In the first quarter of 2017, the technical specifications of the Huawei’s eLTE-IoT platform were written into the Mexican National Industrial Communications Act, and in the second quarter of 2017, eLTE-IoT-connected AMI meters passed the admission certification and earned Huawei the contract for a Phase 1 deployment.
The Huawei OpenLab center in Mexico is a development and cooperation environment for ecosystem partners that has played an important role in the Mexican electric power project. The OpenLab facility provides a setting for the joint incubation and verification of AMI devices, to enhance product competitiveness in the Latin American market. The testing completed in the OpenLab forms has helped partners to meet the admission certification requirements published by Mexico’s CFE Equipment and Materials Testing Laboratory (Laboratorio de Pruebas de Equipos y Materiales, or LAPEM).

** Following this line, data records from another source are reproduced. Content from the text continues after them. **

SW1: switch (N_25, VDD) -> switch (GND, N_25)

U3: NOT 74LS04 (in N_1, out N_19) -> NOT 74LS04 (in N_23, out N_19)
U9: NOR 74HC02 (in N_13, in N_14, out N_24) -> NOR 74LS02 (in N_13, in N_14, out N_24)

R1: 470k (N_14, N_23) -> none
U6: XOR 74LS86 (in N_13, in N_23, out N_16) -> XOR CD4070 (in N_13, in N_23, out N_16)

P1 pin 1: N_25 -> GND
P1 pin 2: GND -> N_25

The Huawei eLTE-IoT solution also passed the tests conducted by Mexico’s Federal Institute of Telecommunications (Instituto Federal de Telecomunicaciones, or IFT). During the IFT test regime, Huawei identified over 290 interconnection requirements in the solution development field – plus an additional 16 optimization requirements for partners – resulting in an 80% performance improvement for AMI meter-reading.
eLTE-IoT, applied in multiple scenarios across many industries
The Huawei eLTE-IoT communications platform was first deployed in Mexico City in the fourth quarter of 2017. With a population of over 21 million people, and the location of nearly half of the country’s industrial, commercial service, and financial institutions, Mexico City was chosen to address the most urgent needs for electrical power system reconstruction and AMI deployment.

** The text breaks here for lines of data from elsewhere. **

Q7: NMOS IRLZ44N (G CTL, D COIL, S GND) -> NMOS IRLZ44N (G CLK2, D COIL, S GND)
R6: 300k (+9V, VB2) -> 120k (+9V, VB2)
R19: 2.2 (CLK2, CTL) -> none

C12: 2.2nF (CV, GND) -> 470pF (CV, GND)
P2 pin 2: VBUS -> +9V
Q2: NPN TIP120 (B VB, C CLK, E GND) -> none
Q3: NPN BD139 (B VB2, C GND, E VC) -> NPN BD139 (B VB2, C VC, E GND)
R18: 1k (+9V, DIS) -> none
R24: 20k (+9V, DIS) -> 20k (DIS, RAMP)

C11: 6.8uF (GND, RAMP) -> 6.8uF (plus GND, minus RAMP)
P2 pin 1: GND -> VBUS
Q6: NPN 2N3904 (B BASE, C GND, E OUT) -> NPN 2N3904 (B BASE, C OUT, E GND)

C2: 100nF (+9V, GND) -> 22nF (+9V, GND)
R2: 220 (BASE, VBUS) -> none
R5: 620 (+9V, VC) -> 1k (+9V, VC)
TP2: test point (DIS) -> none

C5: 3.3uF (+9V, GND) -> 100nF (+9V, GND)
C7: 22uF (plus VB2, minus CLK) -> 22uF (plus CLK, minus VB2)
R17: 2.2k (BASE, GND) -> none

Following site construction, Huawei conducted a wide range of fixed-point and mobile tests in multiple settings, including densely populated urban areas, commercial districts, highways, and outdoor open areas, to accurately evaluate the typical, real-world coverage for eLTE-IoT-connected AirNodes.

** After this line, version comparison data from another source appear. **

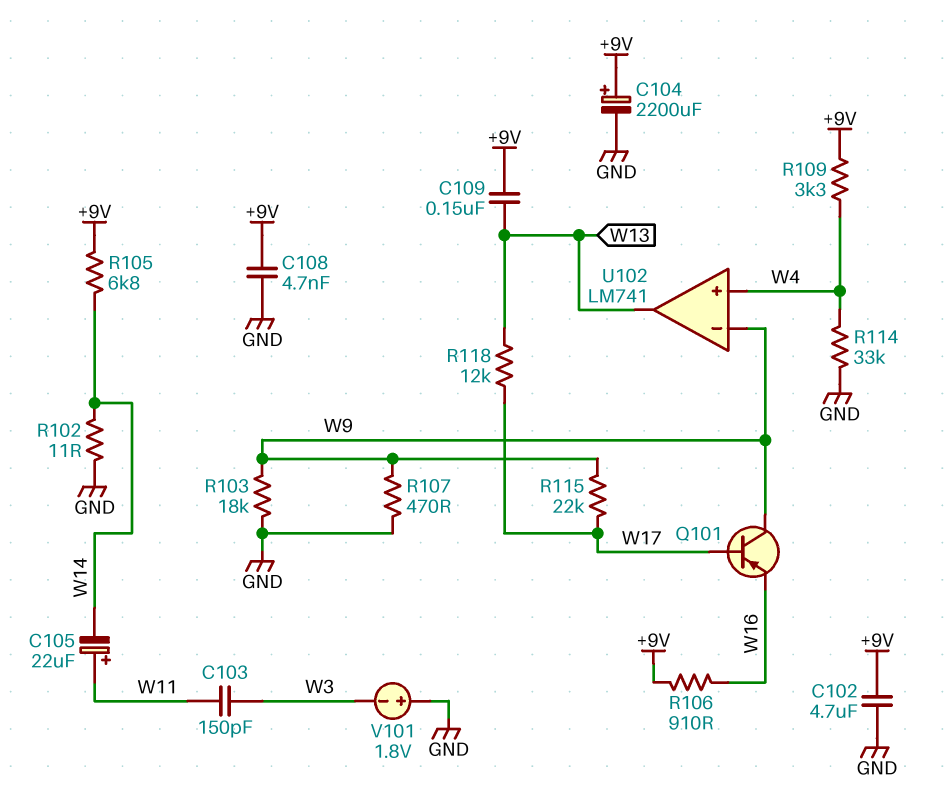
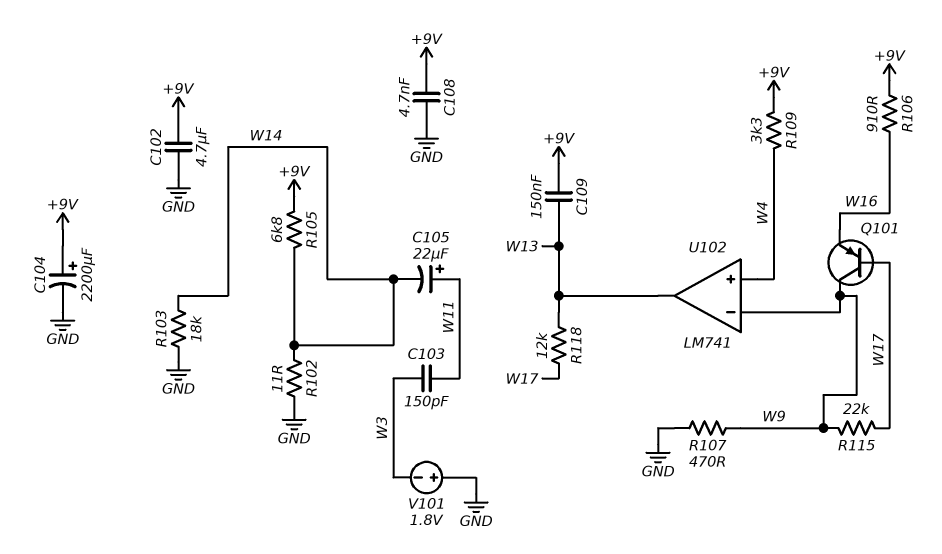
R103: 18k (GND, W9) -> 18k (GND, W14)
R114: 33k (GND, W4) -> none

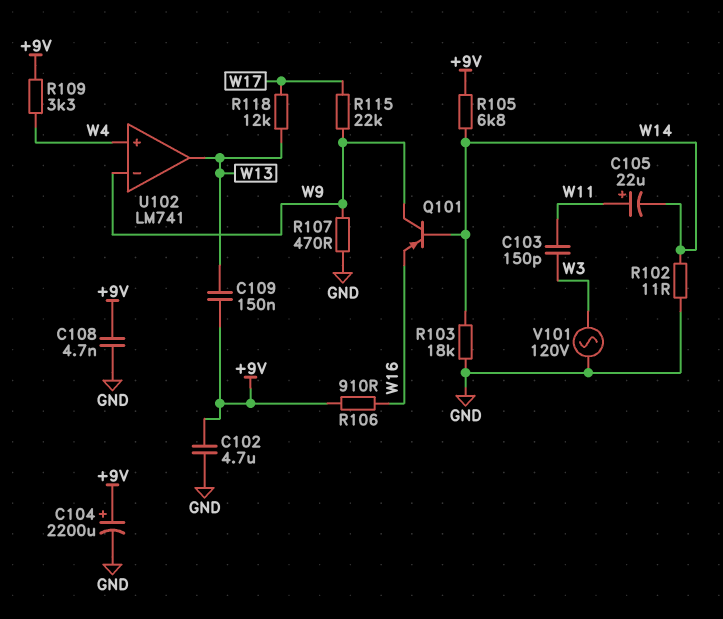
Q101: PNP (B W17, C W9, E W16) -> PNP (B W14, C W9, E W16)
V101: 1.8V (plus GND, minus W3) -> AC 120V (GND, W3)

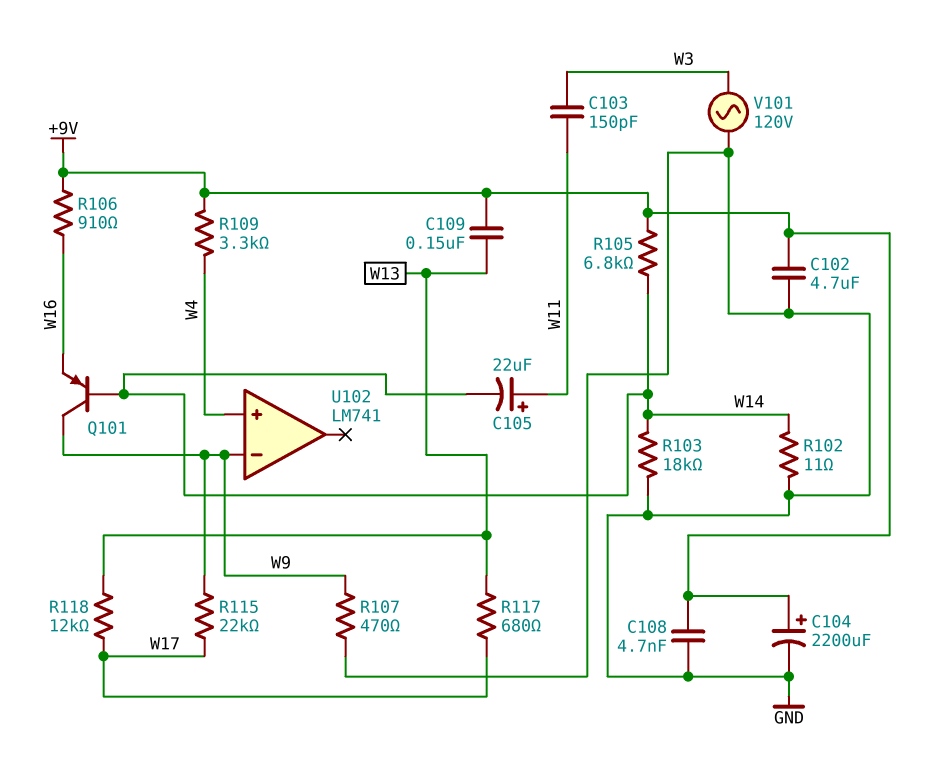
R117: none -> 680 (W13, W17)
U102 pin out: W13 -> none

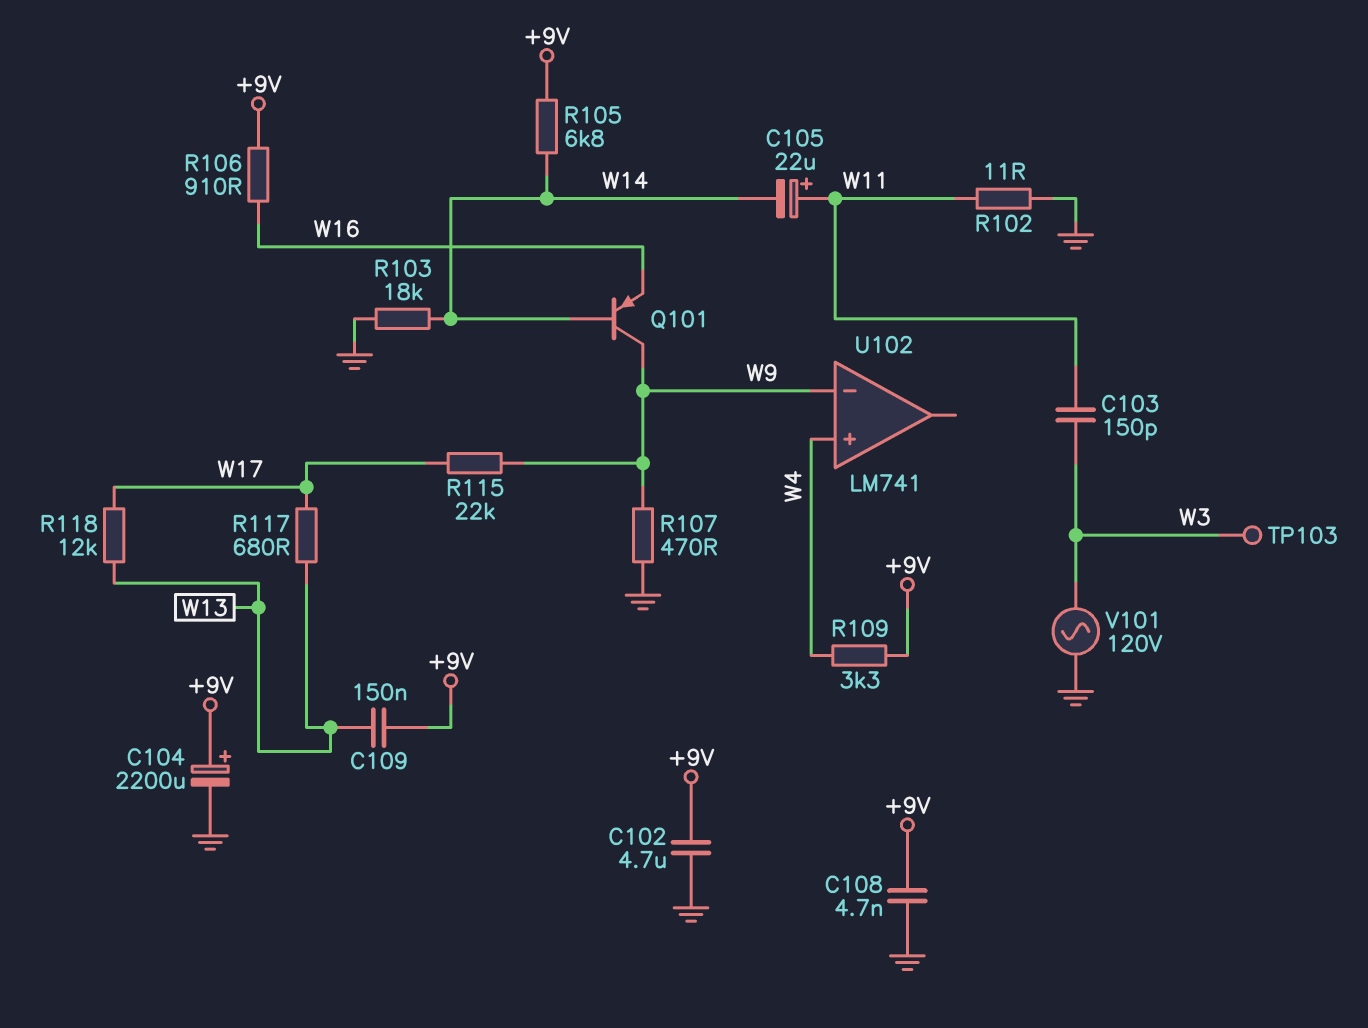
R102: 11 (GND, W14) -> 11 (GND, W11)
TP103: none -> test point (W3)

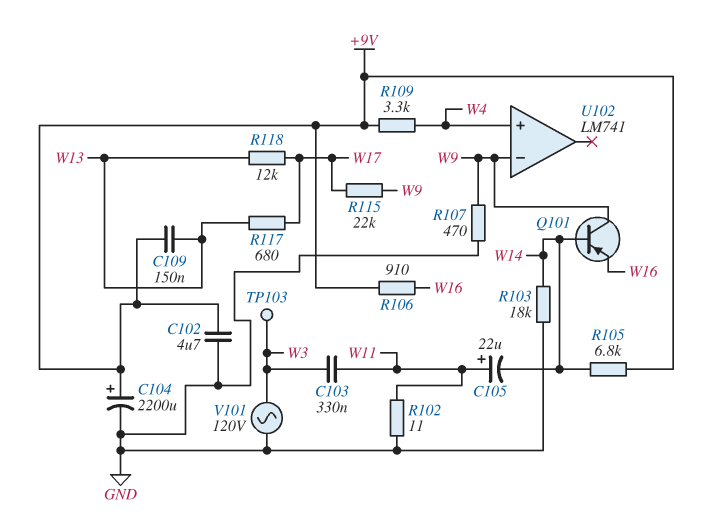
C103: 150pF (W3, W11) -> 330nF (W3, W11)
C108: 4.7nF (+9V, GND) -> none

The network was deployed with AMI smart meters integrated with eLTE-IoT modules and General Packet Radio Service/IoT (GPRS/IoT) dual-mode electrical meters, which allowed the meters to access the GPRS public network, and send back data in areas without IoT coverage. After the IoT network coverage was improved, services could be smoothly migrated to the new wireless IoT private network, reducing public network leasing, hardware, and servicing costs associated with electrical meter replacement.
According to the test results, the eLTE-IoT delivered a 4 km coverage radius in densely populated urban areas, and an 8 km coverage radius in outdoor areas having no obstacles. The reported success rate for AMI smart meters integrated with eLTE-IoT communication modules exceeded 99 percent.
AMI smart meters are just the first step in Mexico’s electric power transformation, and NetCity’s wireless eLTE-IoT network is enabling local electric power companies to process AMI services and build a unified platform that will allow an increasing number of Smart City services – such as smart water and smart street lamps – to create a powerful nervous system for Smart City solutions in Mexico.
Ricardo Villasana, CTO of Goes Telecom, said,”Huawei’s eLTE is a robust and comprehensive solution that offers us an IoT platform with a high price-performance ratio. This solution has optimized the metering in aspects such as timeliness, security, and O&M expenses. Looking ahead to the future, we are expecting this solution to bring seamless coverage to Mexico City, one of the largest cities in the world. The main advantage of deploying NetCity´s own network is to target not only the electric metering market, but also Water and Gas. Additionally, we are deploying value-added solution in other verticals, such as: Smart Parking, Street Lighting, Remote Environmental Monitoring, and e-Farming.”